Episode 21. Jon Quong on Self-Defense

In thinking about the rules of war, the trend in contemporary political philosophy has been to start from individual conduct and scale up. War is just many instances of individual self-defense, so the rules about individual self-defense will frame the principles of just warfare. Our guest today, Jon Quong, wants to flip that on its head. To understand whether a given individual is acting rightly in harming another, we need to first settle our views about the social context in which it takes place.

Jon Quong is a senior lecturer at the University of Manchester. He has links to many of his papers on self-defense on his website. Interested readers might start with ”Killing in Self-Defense,” Ethics 119, no. 3 (2009).

Click here to download the episode (32:30, 19.6 mb, MP3), or click on the embedded media player below. You can also download the transcript.

Resources

As Quong mentions, the much-discussed case of the man falling down a well originates with Robert Nozick, in his Anarchy, State and Utopia (New York: Basic Books, 1974).

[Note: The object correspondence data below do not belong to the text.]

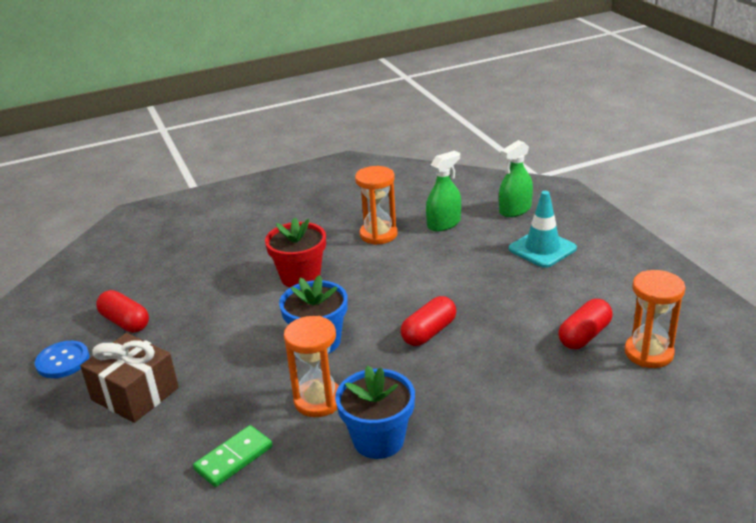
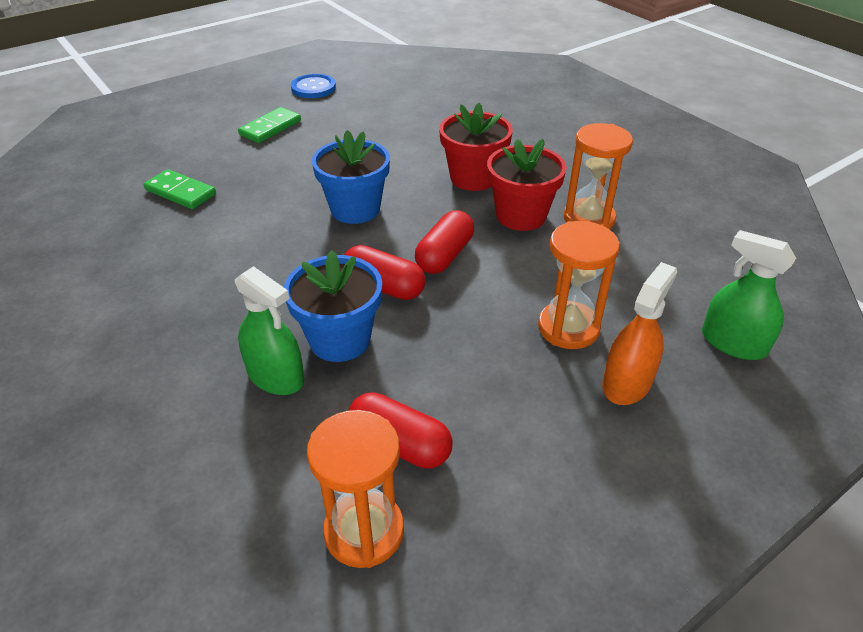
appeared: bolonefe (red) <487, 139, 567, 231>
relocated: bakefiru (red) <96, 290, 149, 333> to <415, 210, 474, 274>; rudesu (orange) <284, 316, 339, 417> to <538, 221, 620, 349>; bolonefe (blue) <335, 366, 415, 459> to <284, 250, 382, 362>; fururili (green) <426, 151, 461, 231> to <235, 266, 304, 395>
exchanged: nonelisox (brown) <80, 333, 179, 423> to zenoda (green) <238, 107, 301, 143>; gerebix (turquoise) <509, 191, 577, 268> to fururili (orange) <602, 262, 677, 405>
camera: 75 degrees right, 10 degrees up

A discussion of eliminative harmful agency and opportunistic harmful agency can be found in Warren S. Quinn, “Actions, Intentions, and Consequences: The Doctrine of Double Effect,” Philosophy and Public Affairs 18, no. 4 (1989).

Jeff McMahan’s views on self-defense are set out in some detail in Killing in War (Oxford: Oxford University Press, 2009). Michael Walzer’s can be found, among others, in his Just and Unjust Wars: A Moral Argument with Historical Illustrations, 4th Ed. (New York: Basic Books, 2006).